随着WD基因的克隆，通过各种基因诊断技术检测ATP7B基因的突变对本病患者进行症状前期及产前诊断成为可能。1995年，Thomas等采用聚合酶链反应-单链构象多态性(polymerase chain reaction-single strand conformation polymorphism,PCR-SSCP)分析结合DNA测序技术率先对WD患者进行ATP7B基因突变的研究，在58例欧洲裔WD患者中共发现了25种突变类型，其中第14外显子His1069G1n和第18外显子Gly1266Lys有较高的突变频率。此后多项研究证实14外显子和18外显子是欧美人WD患者的高频突变热区。国内多家单位利用该方法对中国人WD基因突变进行研究，积累了丰富的研究资料。但该方法不能明确突变部位和性质，且易出现假阳性或假阴性结果，目前多用于突变的筛选，其最终结果需经DNA测序来证实。
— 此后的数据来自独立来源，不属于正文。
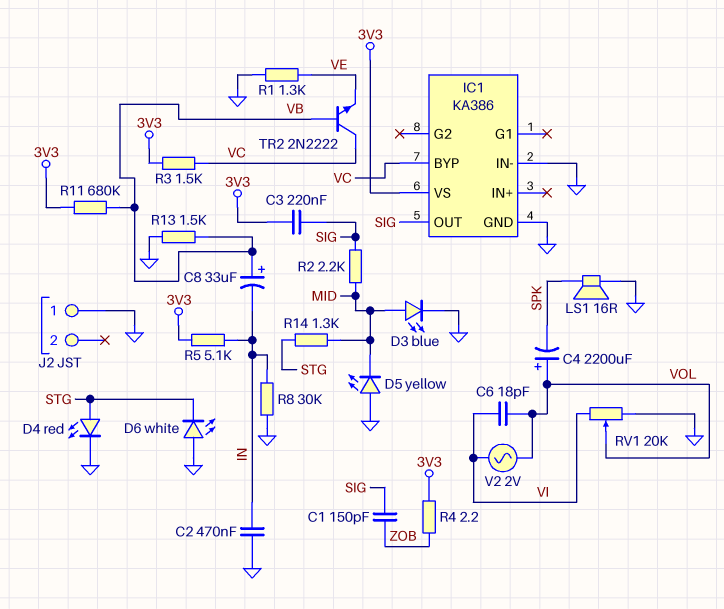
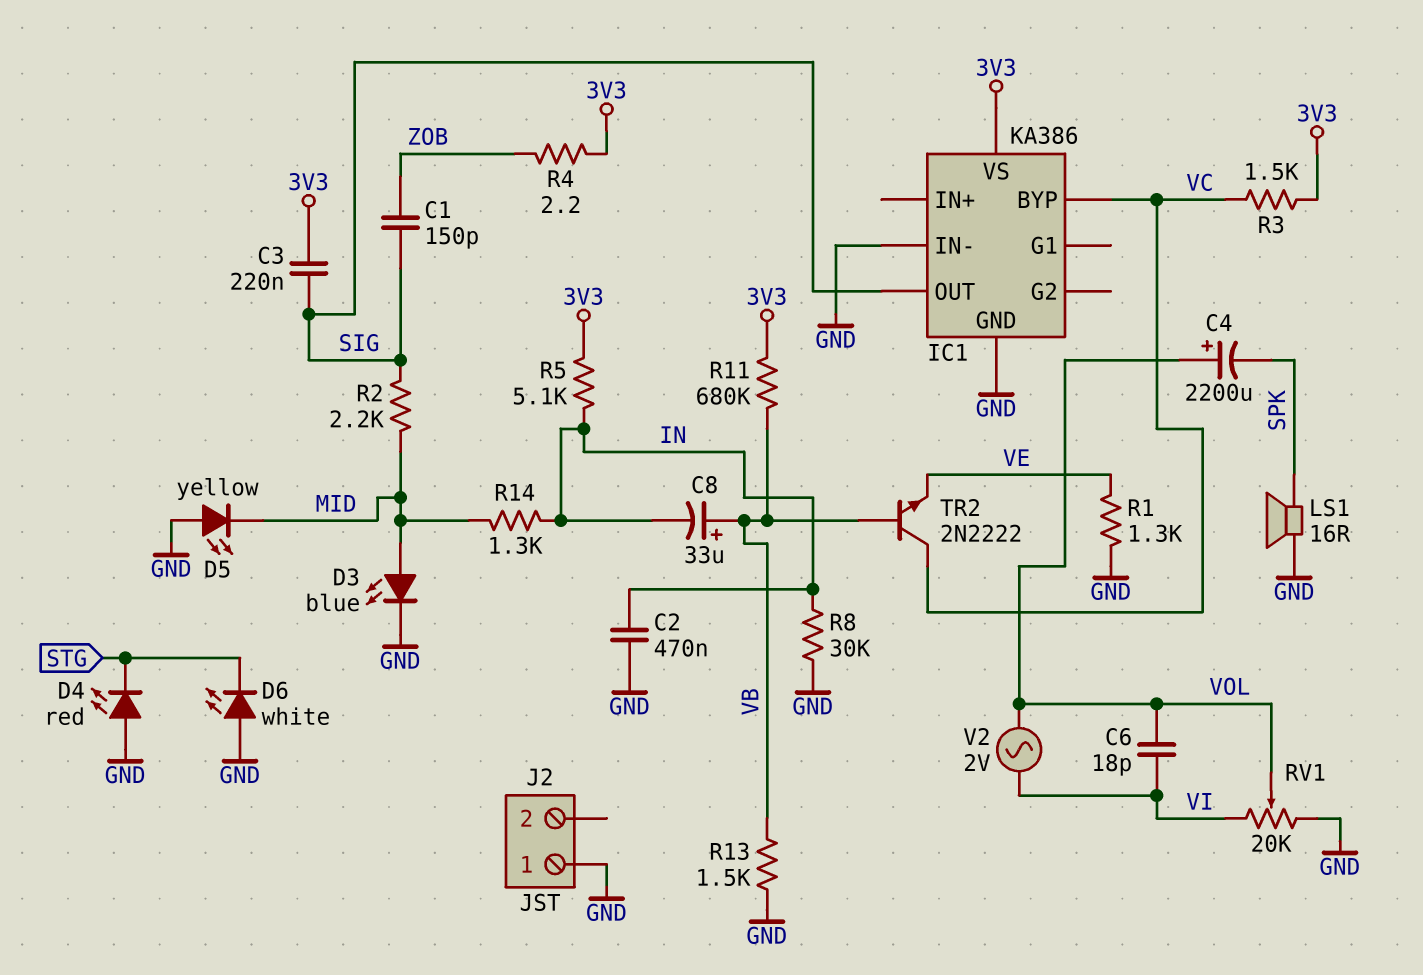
D4: LED red (A STG, K GND) -> LED red (A GND, K STG)
R14: 1.3k (MID, STG) -> 1.3k (IN, MID)

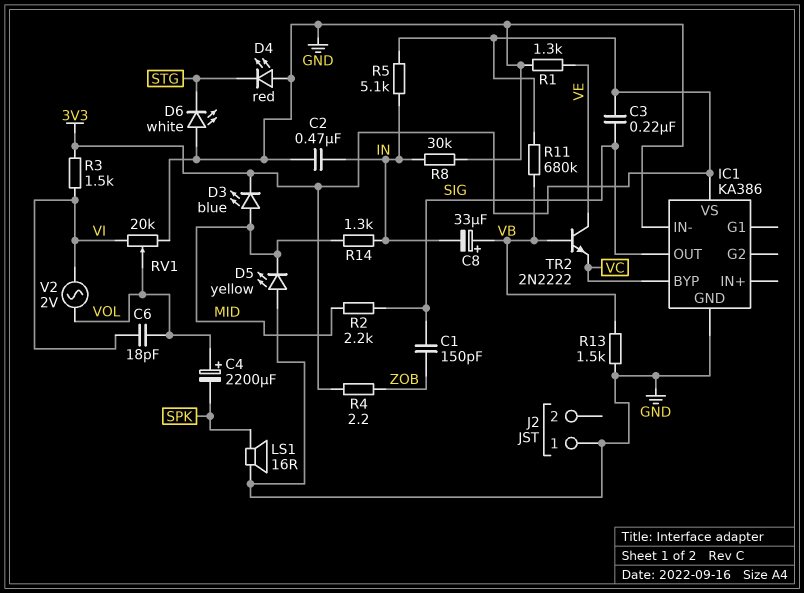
D3: LED blue (A MID, K GND) -> LED blue (A MID, K 3V3)
R3: 1.5k (3V3, VC) -> 1.5k (3V3, VI)
TR2: NPN 2N2222 (B VB, C VC, E VE) -> NPN 2N2222 (B VB, C VE, E VC)

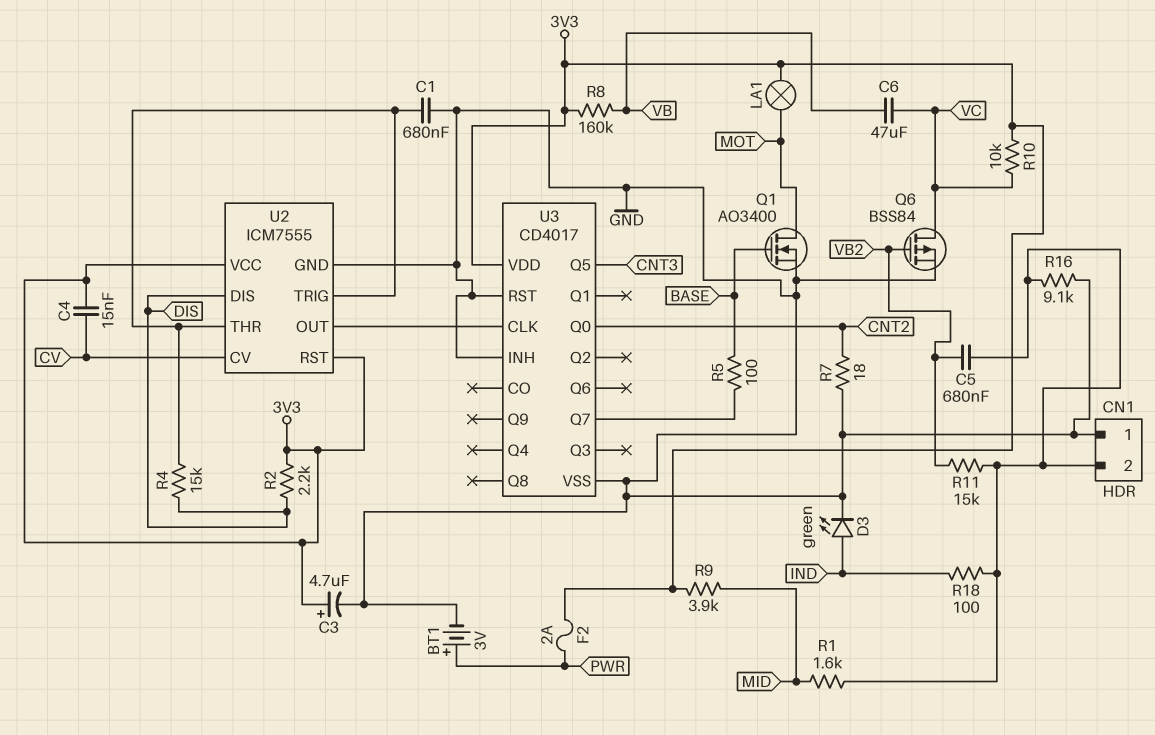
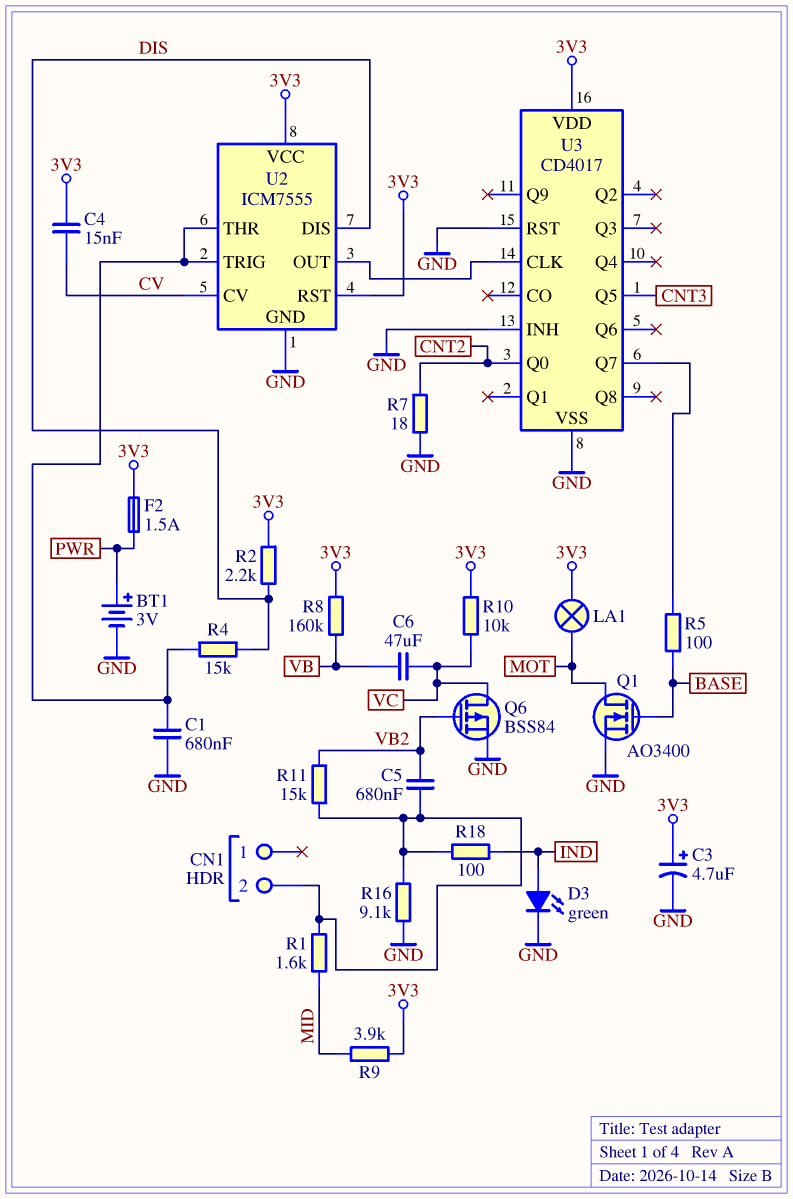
CN1 pin 1: GND -> none
F2: 2A (3V3, PWR) -> 1.5A (3V3, PWR)

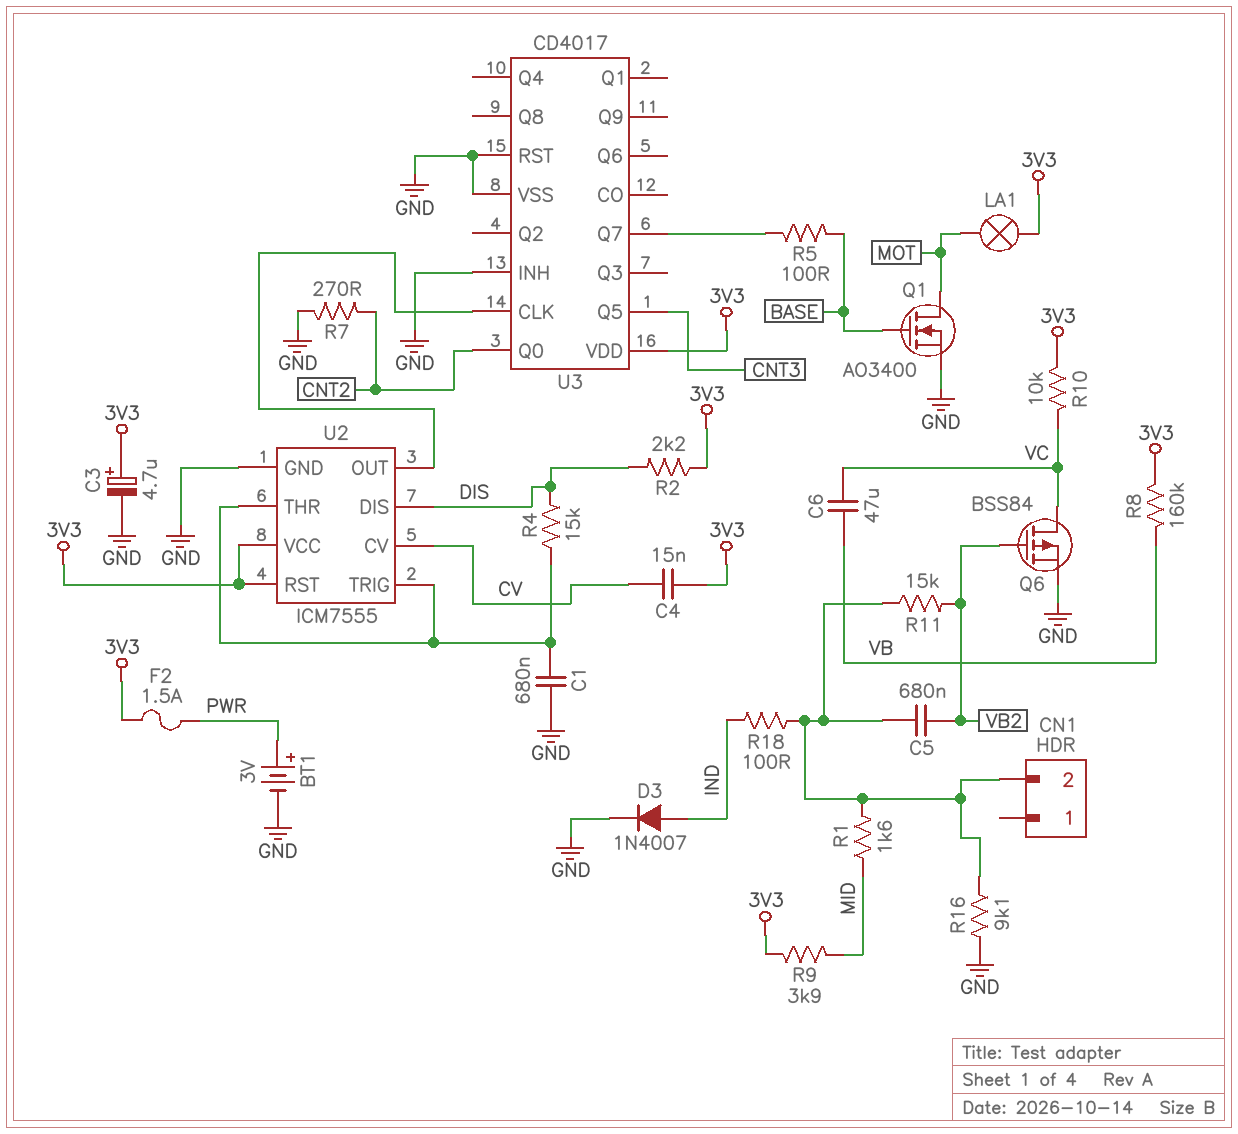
D3: LED green (A IND, K GND) -> diode 1N4007 (A IND, K GND)
R7: 18 (CNT2, GND) -> 270 (CNT2, GND)

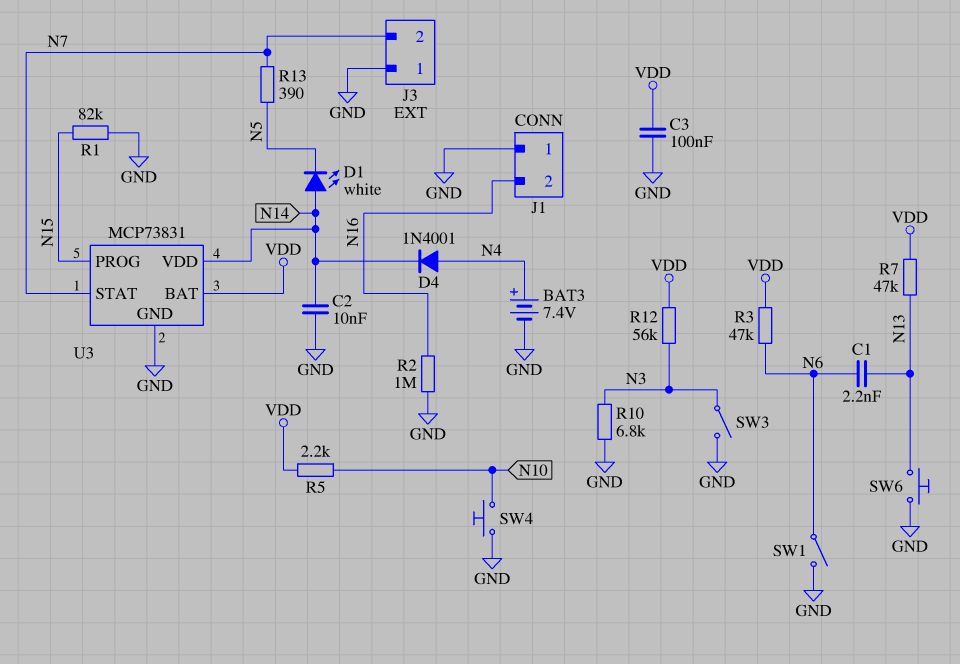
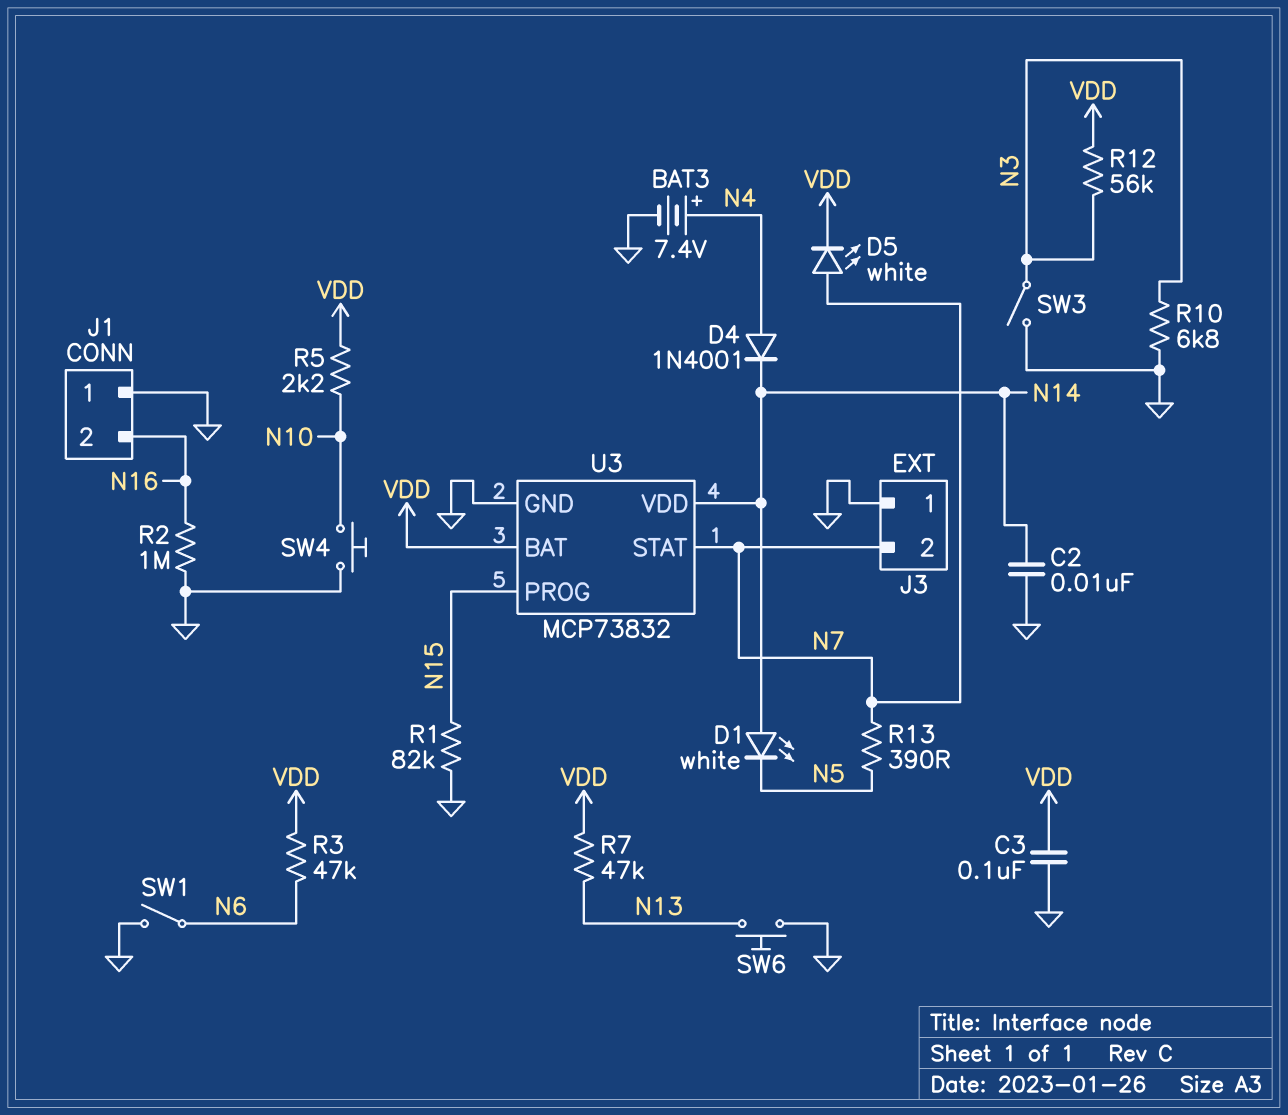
C1: 2.2nF (N6, N13) -> none
D5: none -> LED white (A N7, K VDD)
U3: MCP73831 -> MCP73832

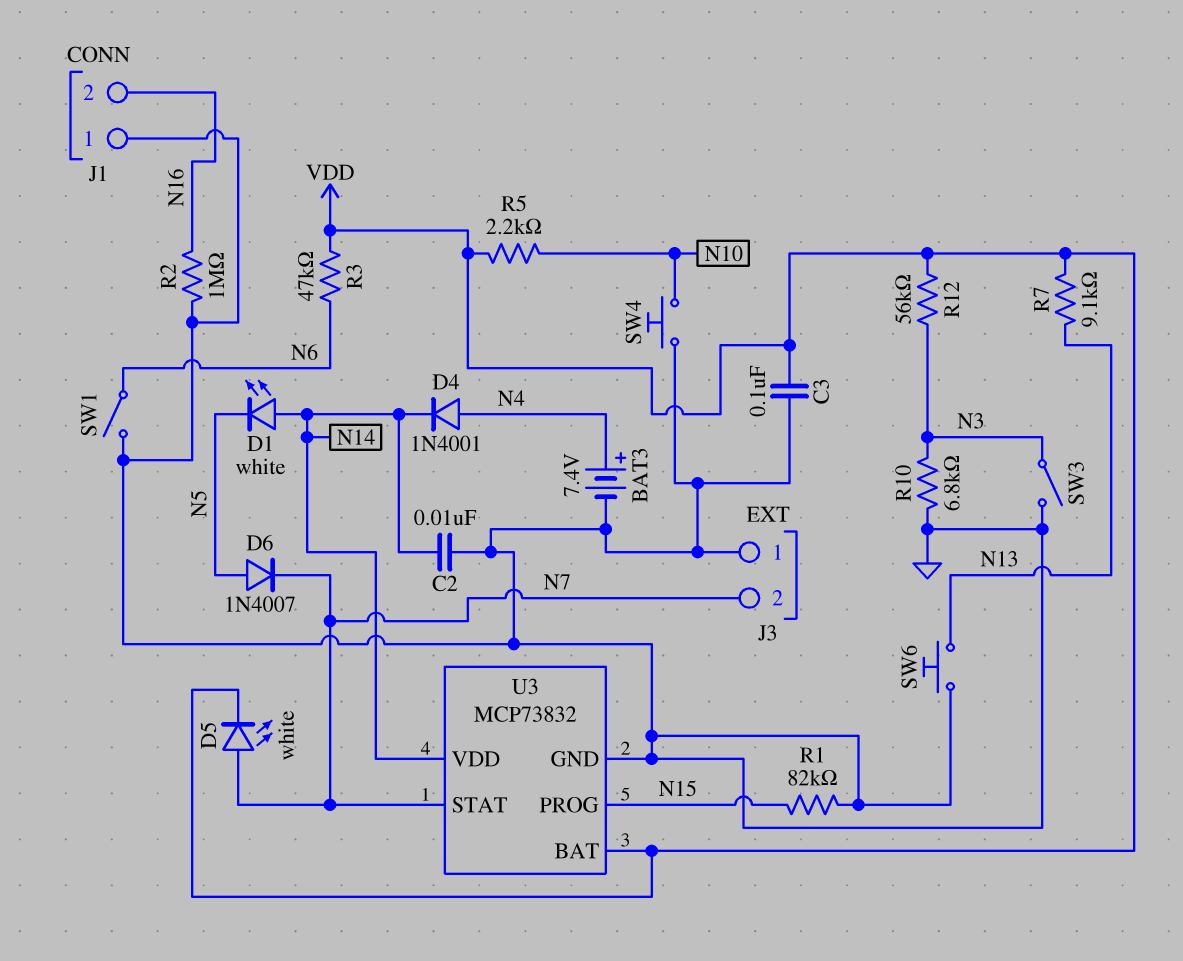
D6: none -> diode 1N4007 (A N5, K N7)
R7: 47k (N13, VDD) -> 9.1k (N13, VDD)
R13: 390 (N5, N7) -> none

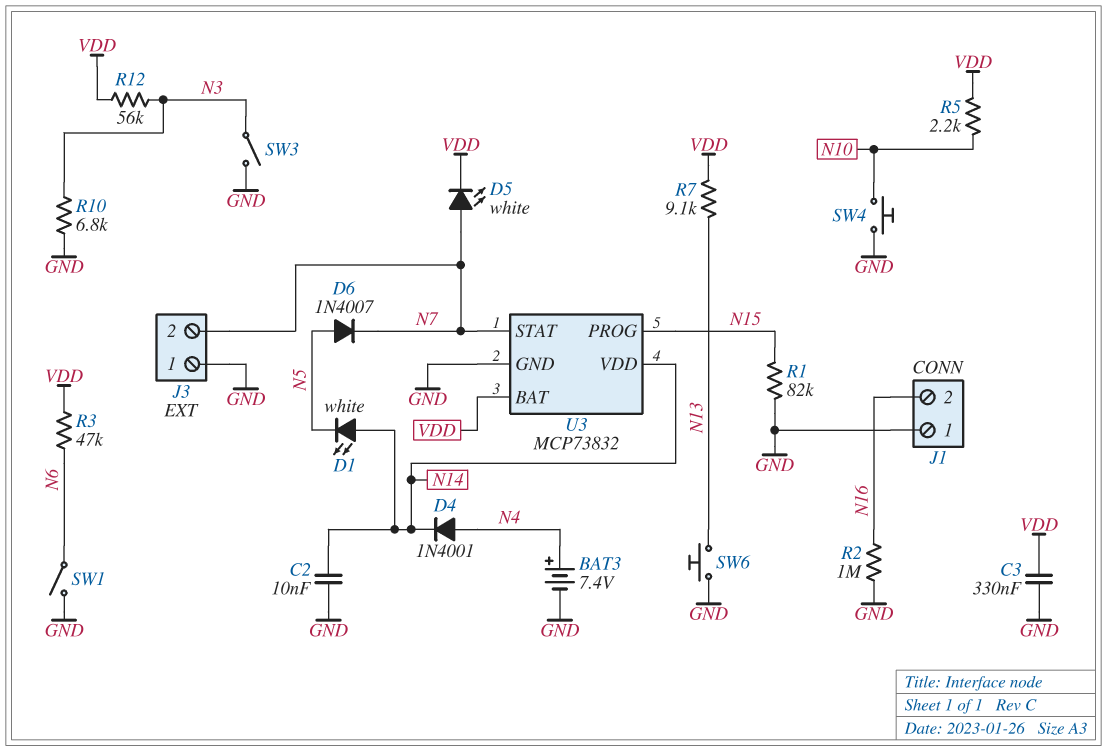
C3: 100nF (GND, VDD) -> 330nF (GND, VDD)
上世纪90年代末出现的变性高效液相色谱(denaturing high performance liquid chromatography,DHPLC)分析技术由于具有快速、敏感、准确且经济的特点，也被用于WD的基因诊断。Vrabelova等应用该技术结合RLFP和DNA测序等技术对227例东欧人WD患者进行检测，总共发现40种突变和18种多态，检出率达80.3％。国内杨静芳等采用该方法对74例中国WD患者进行了检测，共发现22种突变和11种多态，经DNA测序证实其符合率为100％。但该方法与SSCP同样不能明确突变部位和性质，故仅适用于大样本筛查已知或未知突变。